Wednesday, January 7, 2009

No, Chicken Little, the (SaaS) sky is not falling



Yesterday there was a Salesforce.com outage that lasted somewhere between 30-40 minutes. In the 24-hours since that time, the blogosphere has been filled with various pundits spreading doom and gloom, saying this outage proves Cloud Computing is not a prudent business decision.

Sorry, Chicken Little, the SaaS sky is not falling. Cloud computing is here to stay. If anything, yesterday's outage is proof to me how much better off we are running our business in the clouds.

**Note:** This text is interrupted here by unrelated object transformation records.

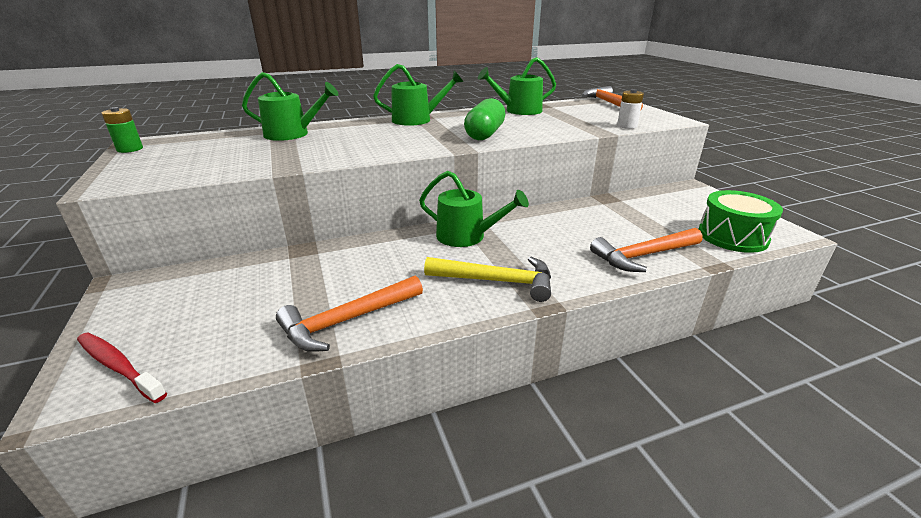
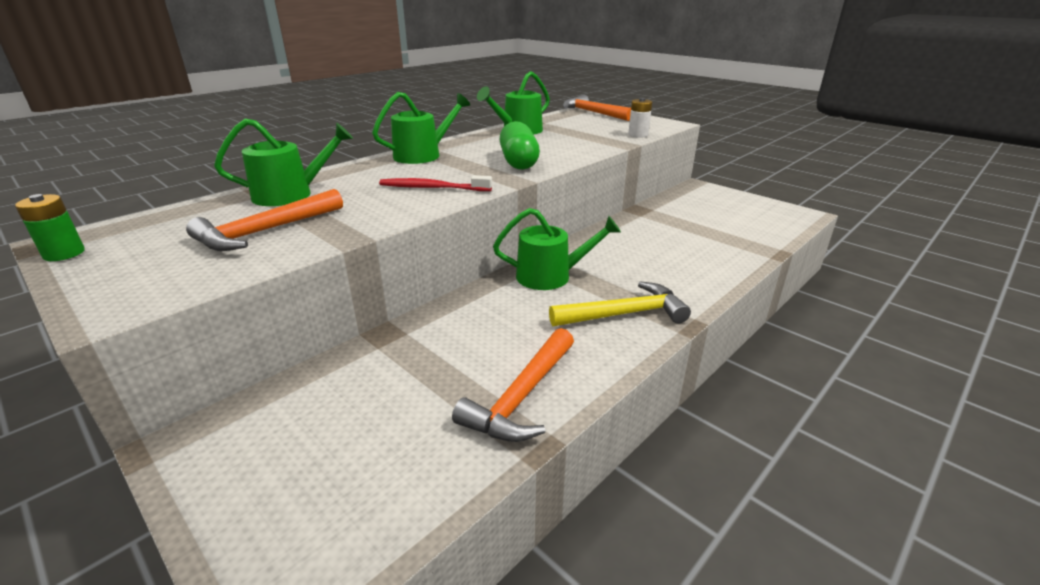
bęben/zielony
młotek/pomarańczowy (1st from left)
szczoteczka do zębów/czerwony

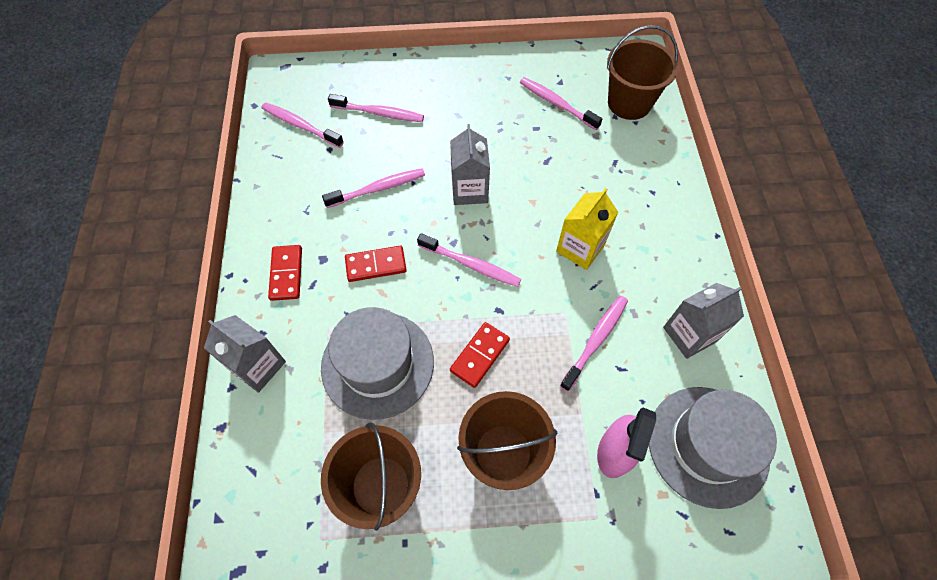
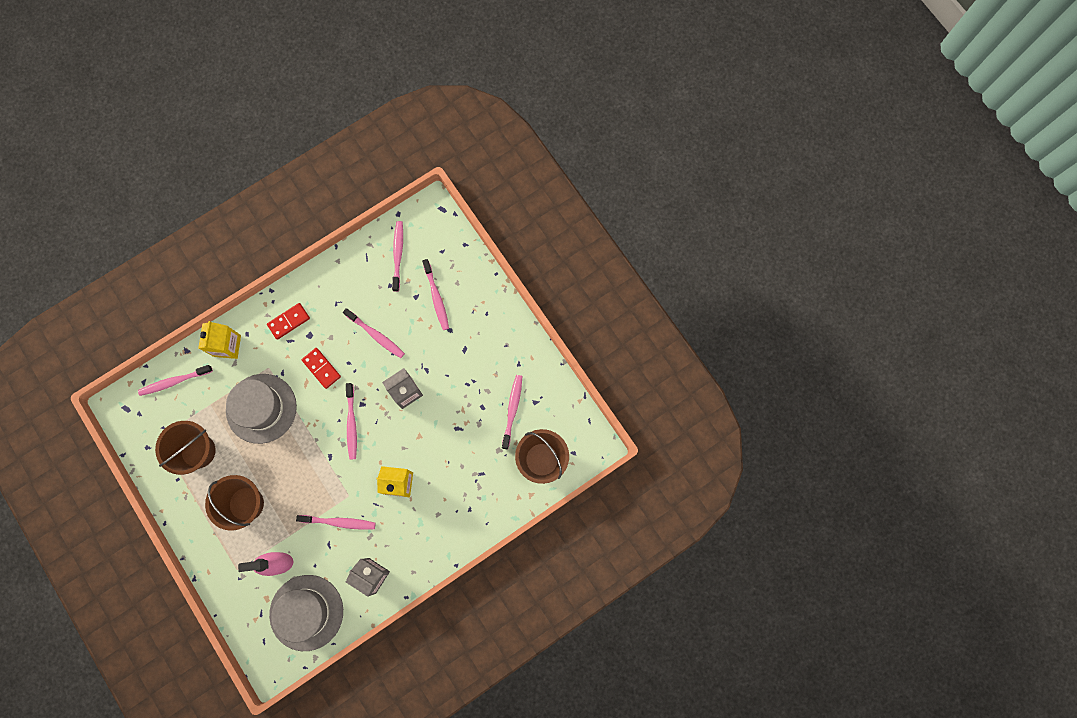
karton mleka/żółty (1st from left)
kostka domina/czerwony (3rd from left in the first image)
szczoteczka do zębów/różowy (1st from left)

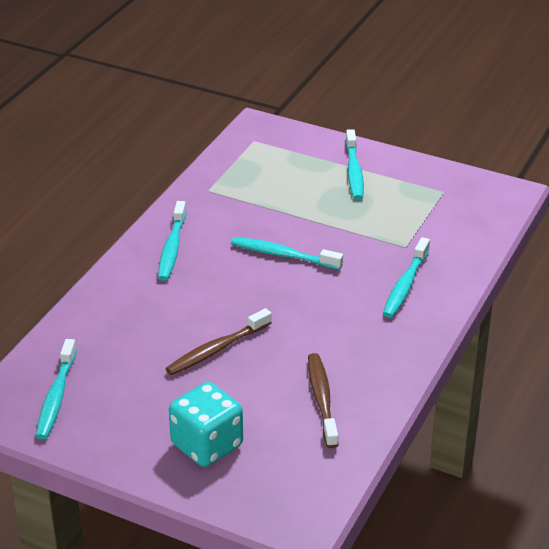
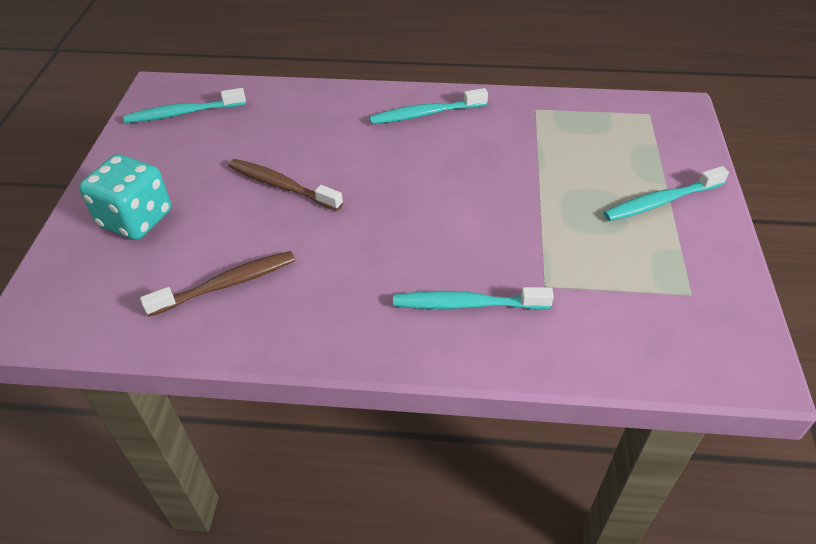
szczoteczka do zębów/turkusowy (3rd from left in the first image)

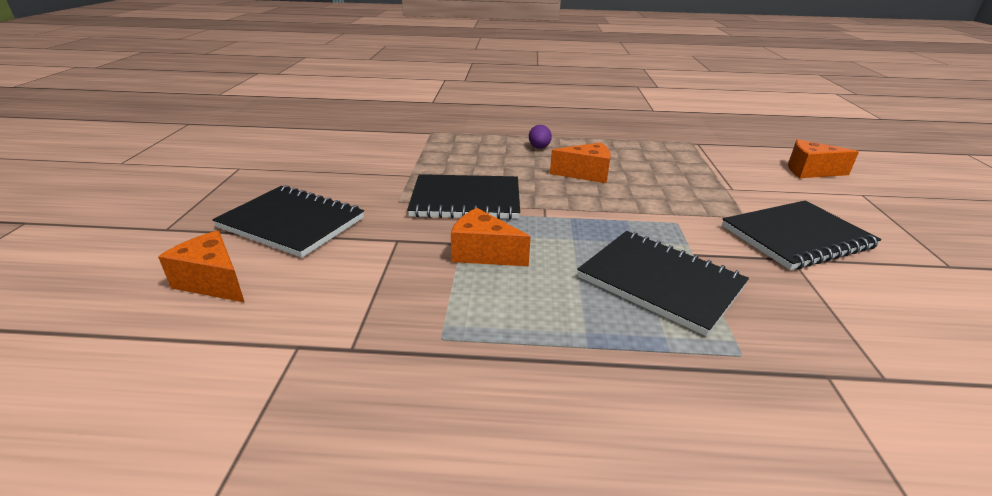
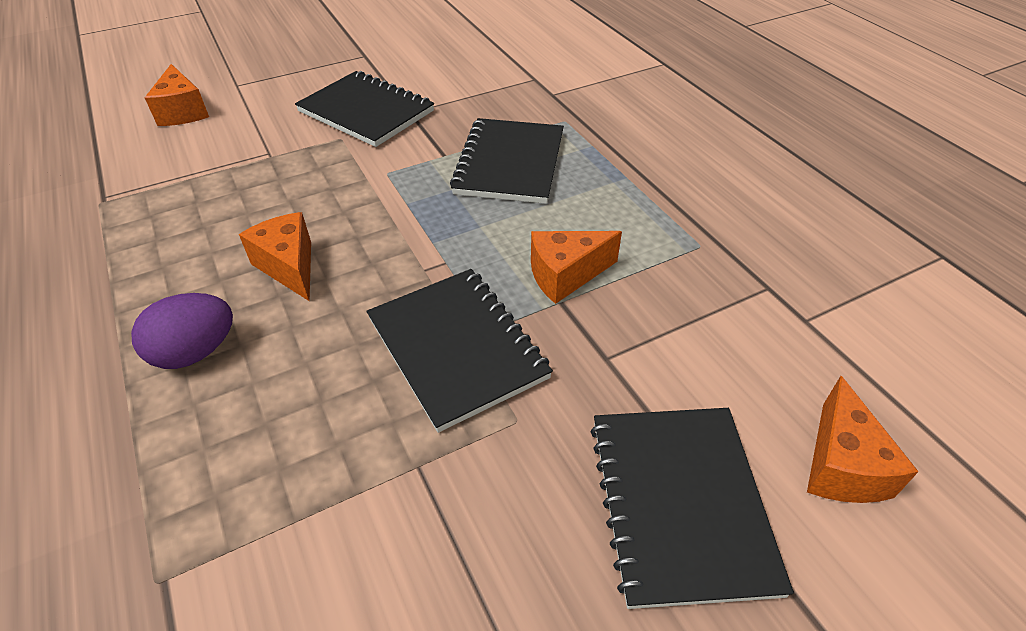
jajko/fioletowy
ser/pomarańczowy (3rd from left)

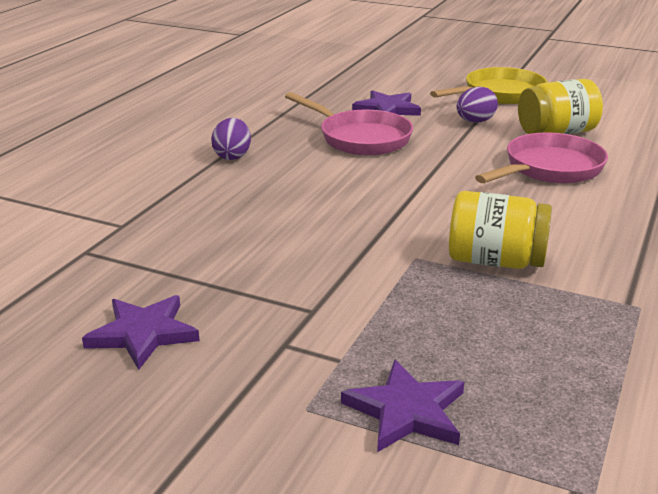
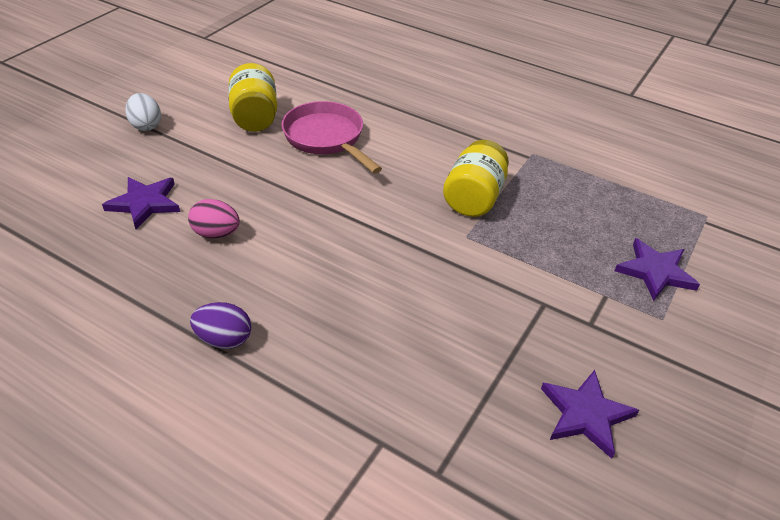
jajko/biały
jajko/fioletowy (2nd from left in the first image)
jajko/różowy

When the Salesforce.com outage started, dozens of IT engineers jumped into action, working to first isolate the problem and correct it. In the aftermath, today and for the rest of the week, dozens of technical teams will be working to understand what went wrong, how it went wrong, and what they can do to prevent it from happening again.

The best part? None of those people are on my company's payroll. It's a good thing -- I couldn't afford that many IT and support staff. Yet I am very thankful that they're on my "cloud", helping me run my business. I wouldn't be able to administer such an incredible CRM tool without their help.

When the outage started, I didn't call Salesforce.com; I saw that several folks on Twitter had already done so. I sent out an internal email telling colleagues "we are aware of the problem with Salesforce.com, and have people working on it right now." Yep, I had people working on it!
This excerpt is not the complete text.